The first swipe across the roof was disgusting. A thick, grey sludge moved aside to reveal a glimpse of the deep metallic blue paint underneath. It wasn’t a transcendent experience. My back ached after 17 minutes. My shoes were soaked with 7-degree water that had leaked out of the hose. I didn’t have the 5707-Kelvin lighting I’d been planning to install. I was just a guy, in the dark, washing a car.
By the time I finished the first rinse, it was 12:17 AM. The car wasn’t a showpiece. It still had 7 stubborn spots of sap on the trunk and a swirl mark on the fender that looked like a 17-year-old map of the moon. But the weight of the potential was gone. I wasn’t ‘planning’ to wash the car anymore. I was washing it.

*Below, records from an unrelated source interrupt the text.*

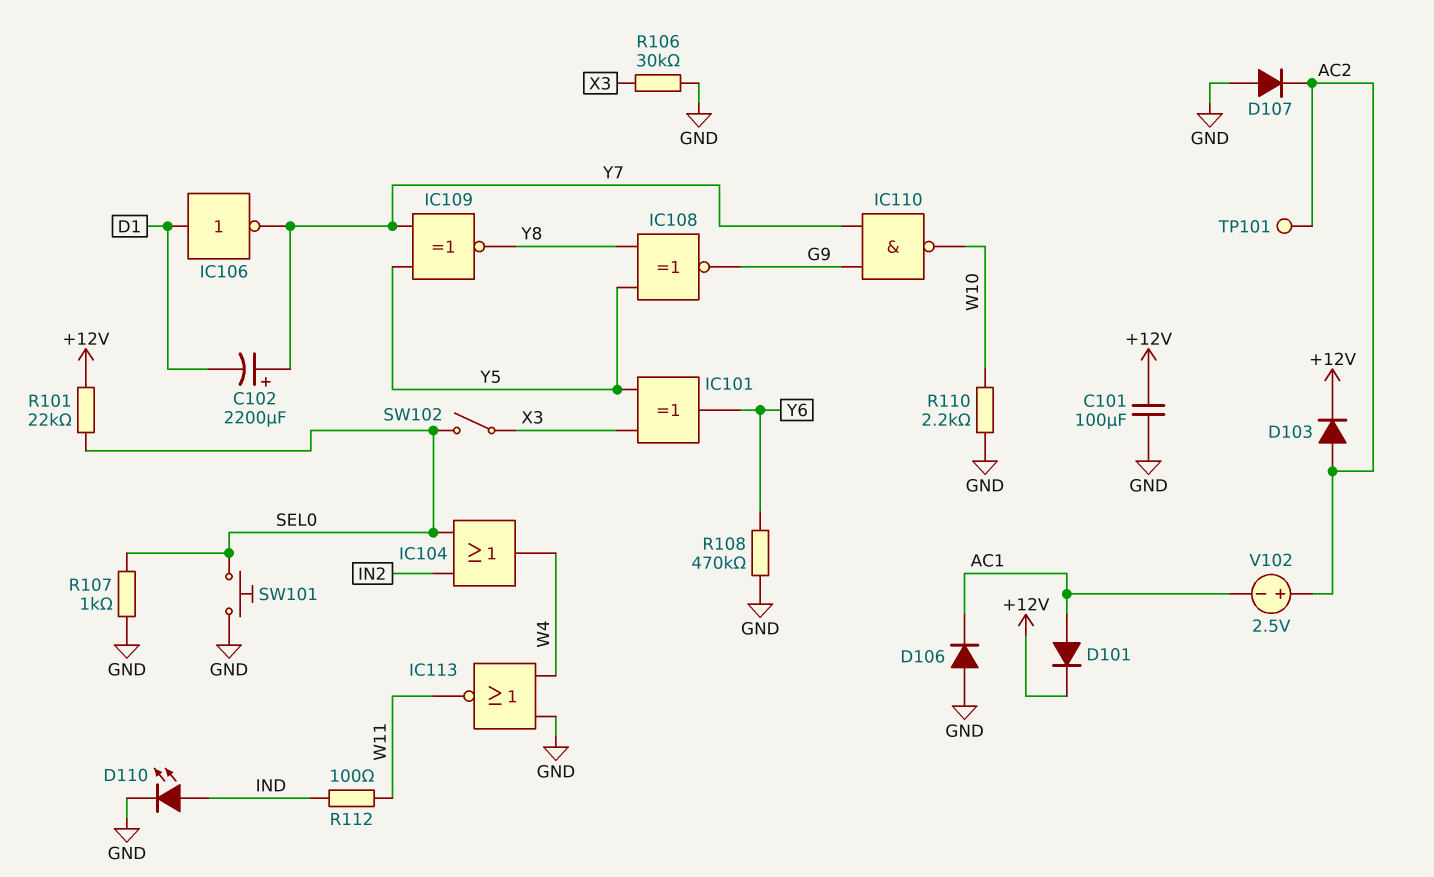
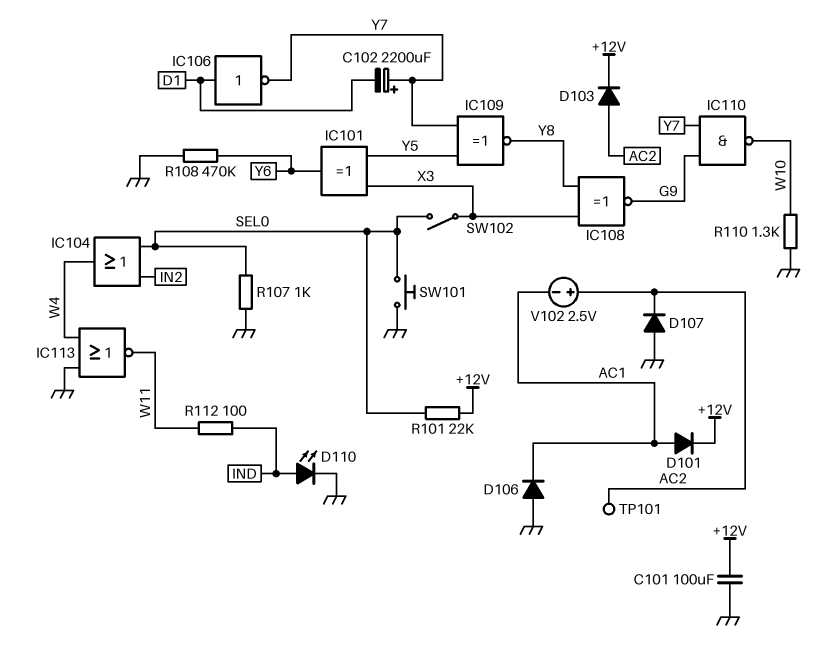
IC108: XNOR (in Y5, in Y8, out G9) -> XNOR (in X3, in Y8, out G9)
R106: 30k (GND, X3) -> none
R110: 2.2k (GND, W10) -> 1.3k (GND, W10)

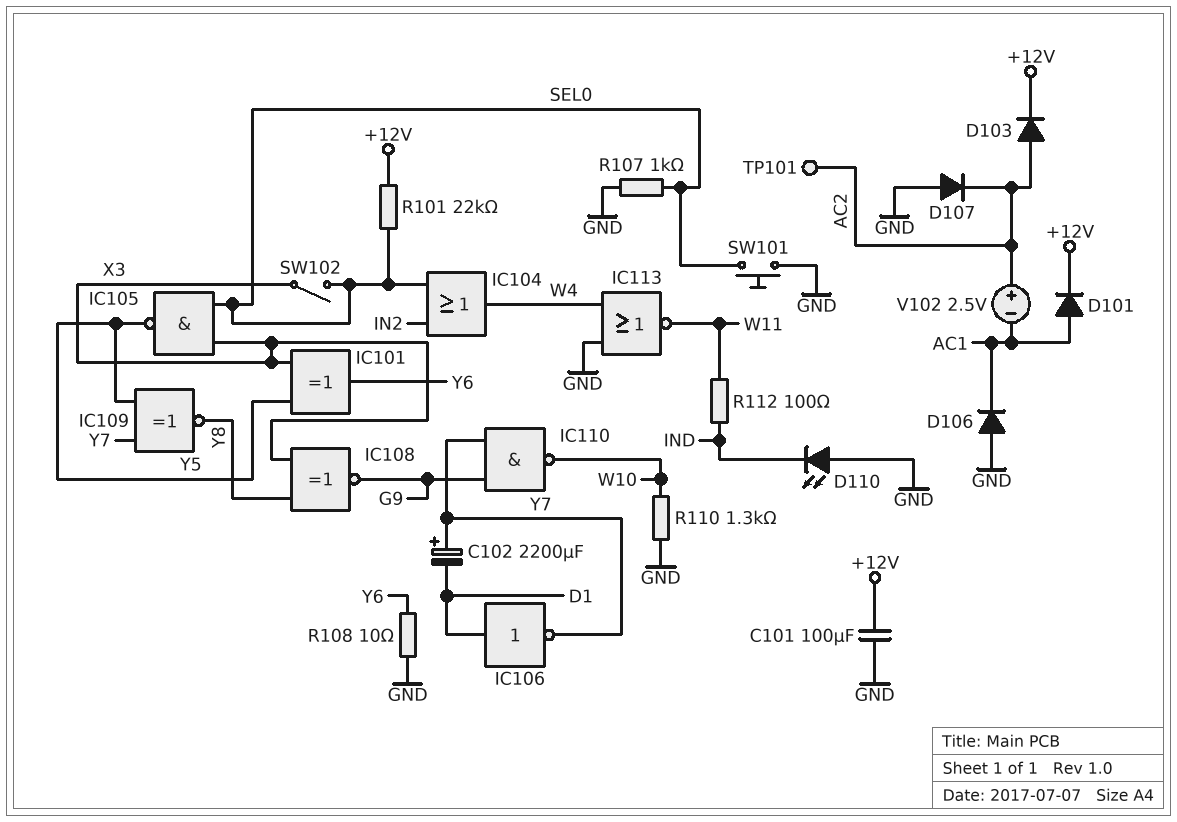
D110: LED (A IND, K GND) -> LED (A GND, K IND)
IC105: none -> NAND (in SEL0, in X3, out Y5)
R108: 470k (GND, Y6) -> 10 (GND, Y6)

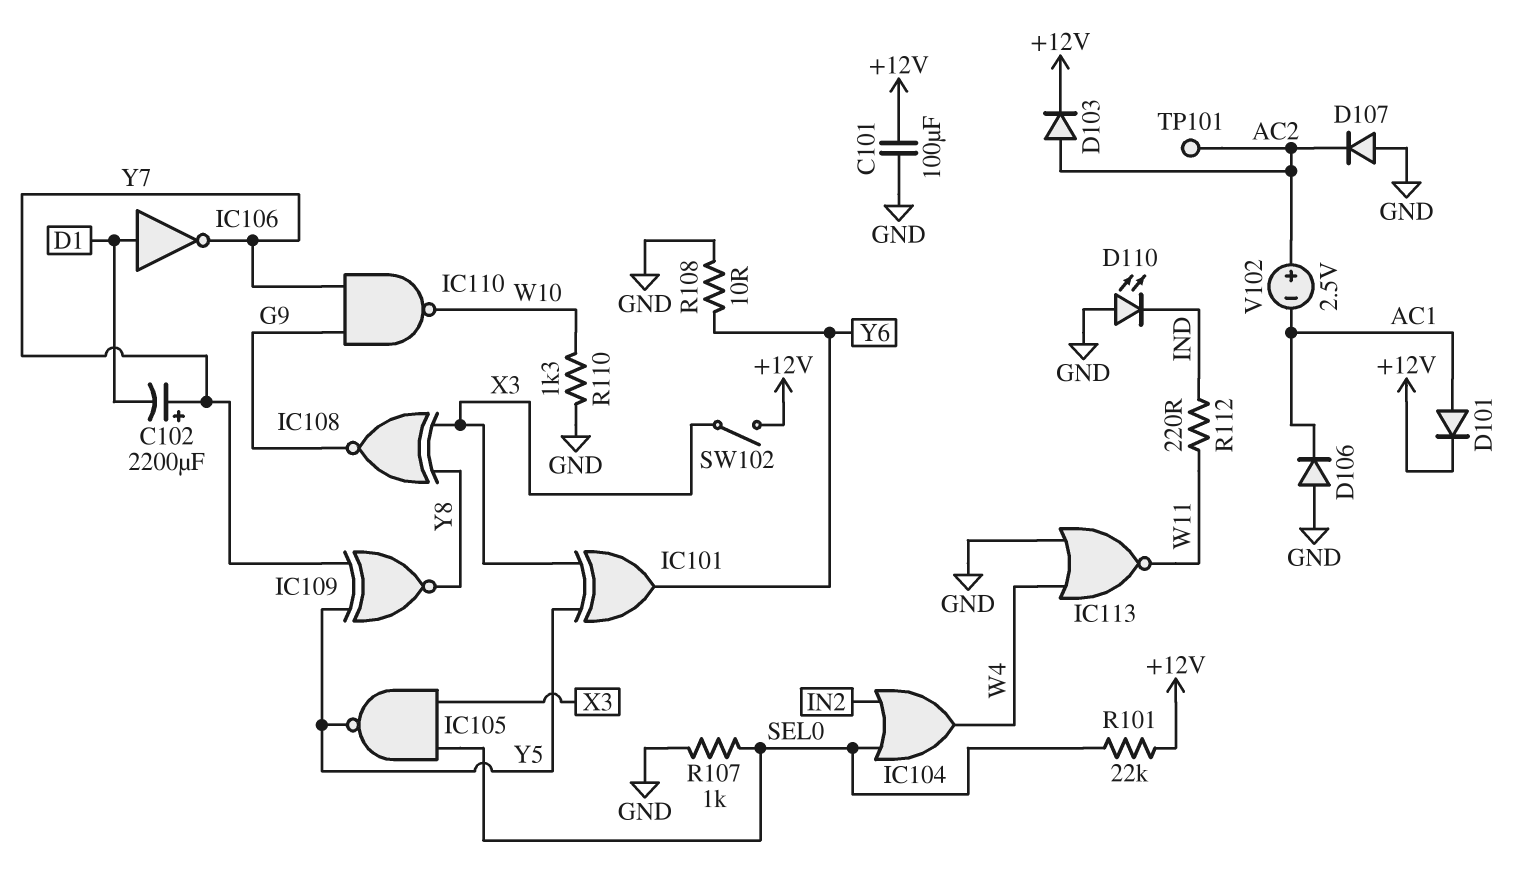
R112: 100 (IND, W11) -> 220 (IND, W11)
SW101: button (GND, SEL0) -> none
SW102: switch (SEL0, X3) -> switch (+12V, X3)

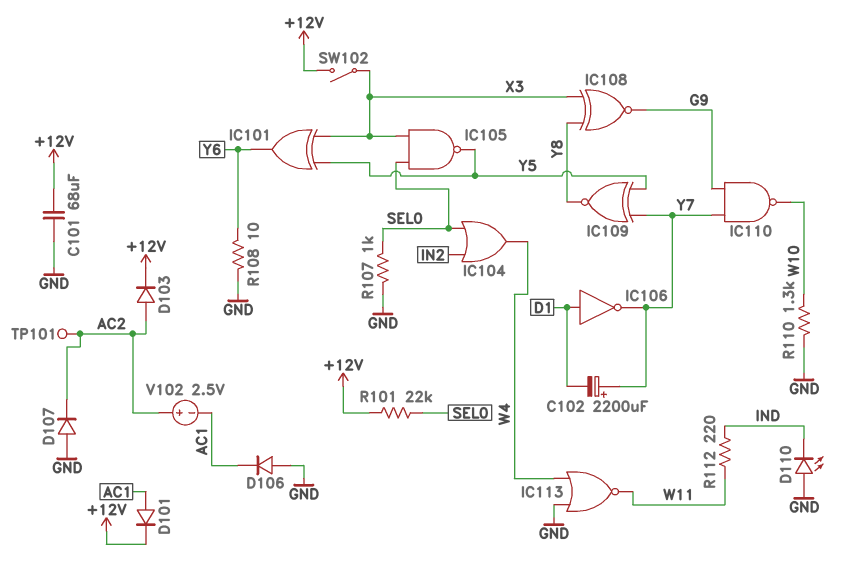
C101: 100uF (+12V, GND) -> 68uF (+12V, GND)

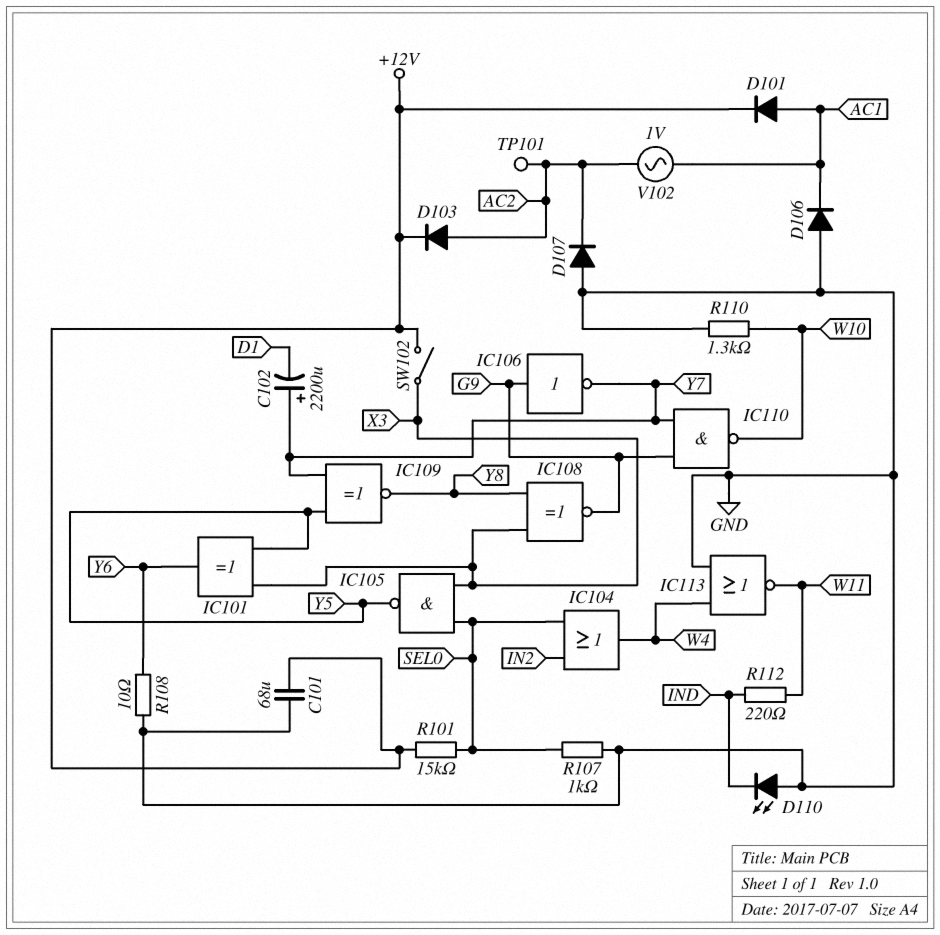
IC106: NOT (in D1, out Y7) -> NOT (in G9, out Y7)
R101: 22k (+12V, SEL0) -> 15k (+12V, SEL0)
V102: 2.5V (plus AC2, minus AC1) -> AC 1V (AC1, AC2)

I looked at the 7 bottles on the shelf. They didn’t look like trophies anymore. They looked like employees waiting for their shift. The ‘Ocean Mist’ scent Ava had mocked was gone, replaced by the smell of wet pavement and actual cleanliness. It was 12:47 AM when I finally pulled the microfiber over the last dry section of the hood. My hands were pruned, and I’d missed my early bedtime by 3 hours, but I felt a level of clarity that no ‘Buy Now’ button could ever provide.
There is a profound difference between being a person who owns things and being a person who does things. The gear is a tool, not a destination. The purchase is the beginning of a debt to yourself, and the work is the only way to pay it back. I anticipate that tomorrow I will tackle the wheels, even if I only have 7 minutes to spare. I will pick up a brush, I will get my hands dirty, and I will stop pretending that a clean shelf is the same thing as a clean car. The garage is finally quiet. The car is still wet, dripping onto the concrete in a rhythmic pattern of 7 drops at a time. It’s the best sound I’ve heard in 7 months.